Les Algériens sont appelés aux urnes le 1ᵉʳ novembre pour voter sur le projet de nouvelle constitution voulue par le président Abdelmadjid Tebboune. Un sondage organisé sur fond de répression politique des militants du Hirak, le mouvement populaire qui a mis fin à la présence d’Abdelaziz Bouteflika à la tête du pays.
Le 8 octobre, l’un des opposants au régime, un militant laïc, a été condamné à dix ans de prison et à une amende de 66 000 euros pour «incitation à l’athéisme» et «insulte à l’islam». Cette condamnation pour motifs religieux est la plus lourde prononcée à ce jour contre un militant du Hirak. Cet homme d’une cinquantaine d’années arrêté le 30 septembre à son domicile a fait appel.
La police algérienne aurait trouvé chez lui un Coran qui appartenait au grand-père du militant. Un livre dont l’une des pages a été déchirée en raison de l’âge de l’exemplaire. Mais c’est la «preuve» qui a caractérisé «le délit ou le dénigrement du dogme ou des préceptes de l’islam» pour la justice algérienne. Et ce n’est pas la première fois que des condamnations pour raisons religieuses sont prononcées en Algérie Au printemps dernier, par exemple, un autre opposant politique a été condamné à un an de prison, notamment pour «offense à l’islam». Elle a depuis été mise en liberté provisoire.
De nombreux pays jugent et condamnent régulièrement leurs citoyens ou étrangers pour des raisons liées à l’islam. Mais en Algérie, même si l’islam est la religion d’État, l’histoire du pays a longtemps été imprégnée d’une forme de laïcité. Il ne reste aujourd’hui que du côté des opposants réunis au sein du Pacte de l’Alternative démocratique, et là encore, des fractures sont apparues au sein de ce mouvement, précisément sur la question de les libertés publiques et religieuses.
Dans le débat, les partis laïques sont audibles, mais pas dans la campagne puisque seuls les partis qui appellent aux votes sont autorisés à faire campagne.

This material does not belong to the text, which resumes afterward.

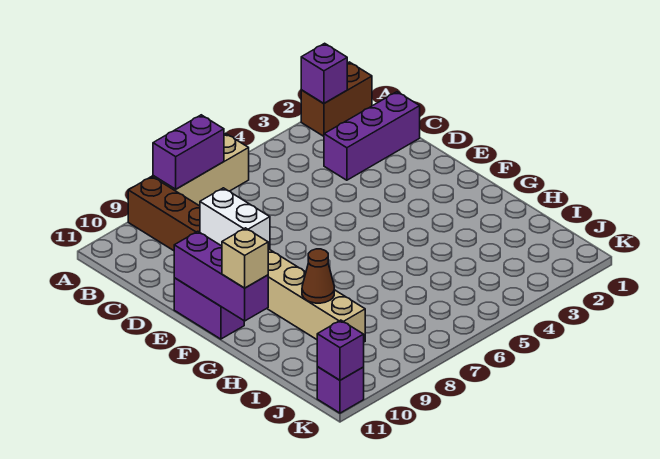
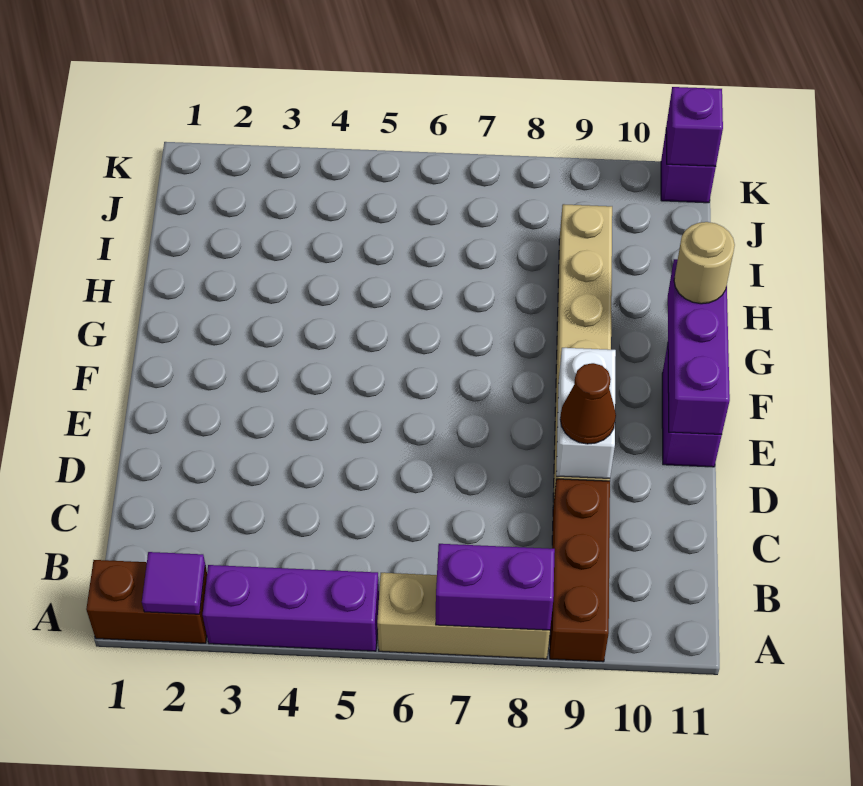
purple brick A2 level 2 -> purple tile A2 level 2
purple brick C1:C3 level 1 -> purple brick A3:A5 level 1
tan brick G11 level 3 -> tan round brick G11 level 3
brown cone H9 level 2 -> brown cone D9 level 3

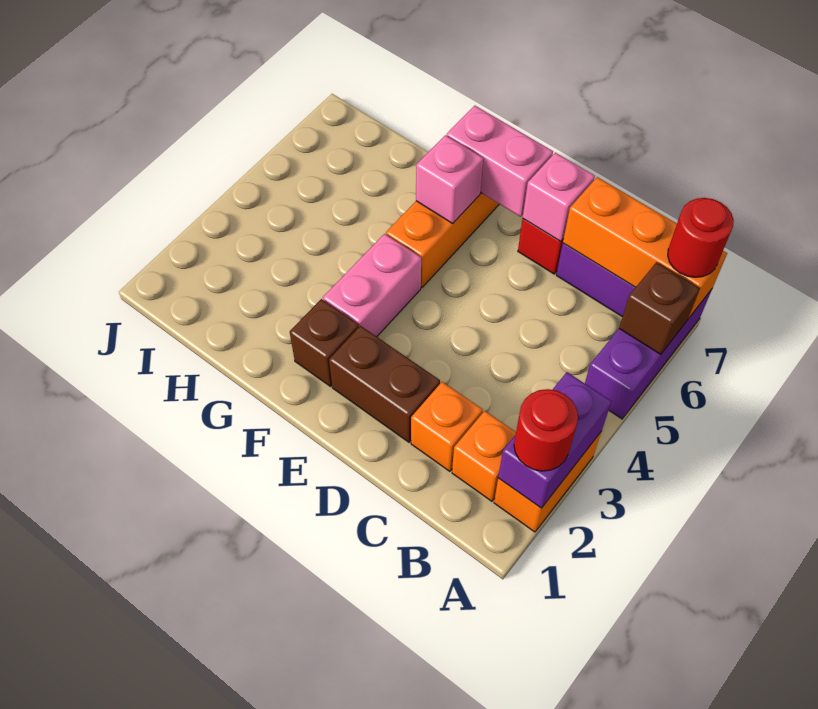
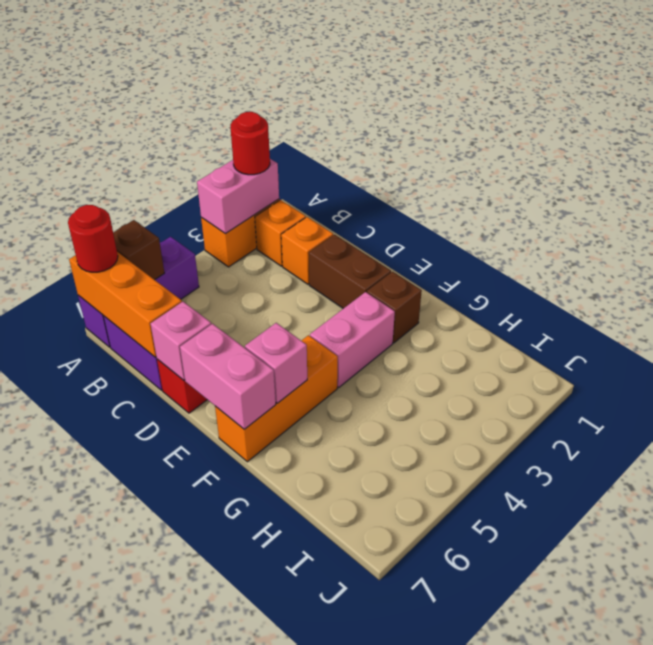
purple brick A2:A3 level 2 -> pink brick A2:A3 level 2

Les partisans de la laïcité ont décidé de boycotter le référendum. Le paradoxe est que les islamistes (proches des Frères musulmans) qui les appellent à voter non le 1ᵉʳ novembre dénoncent un projet de constitution trop laïque à leur goût. Ils critiquent, par exemple, un article selon lequel «L’État protège les femmes contre toutes les formes de violence en tous lieux».
Les islamistes y voient un risque de «menacer la sphère familiale privée». Jusqu’à présent, le référendum du 1ᵉʳ novembre a surtout suscité l’indifférence de la rue algérienne. Une plate-forme de partis et d’associations liés au Hirak, regroupés au sein du Pacte pour l’alternative démocratique (PAD), a rejeté le projet. Le PAD dit que la satisfaction des revendications «légitimes» du peuple passe par la mise en place d’«institutions de transition», dont une nouvelle Constitution, et non une révision de celle héritée des deux décennies de règne de M. Bouteflika. «La crise de légitimité qui frappe le régime depuis l’indépendance ne peut être réglée par des mesures de replâtrage», dénonce le PAD.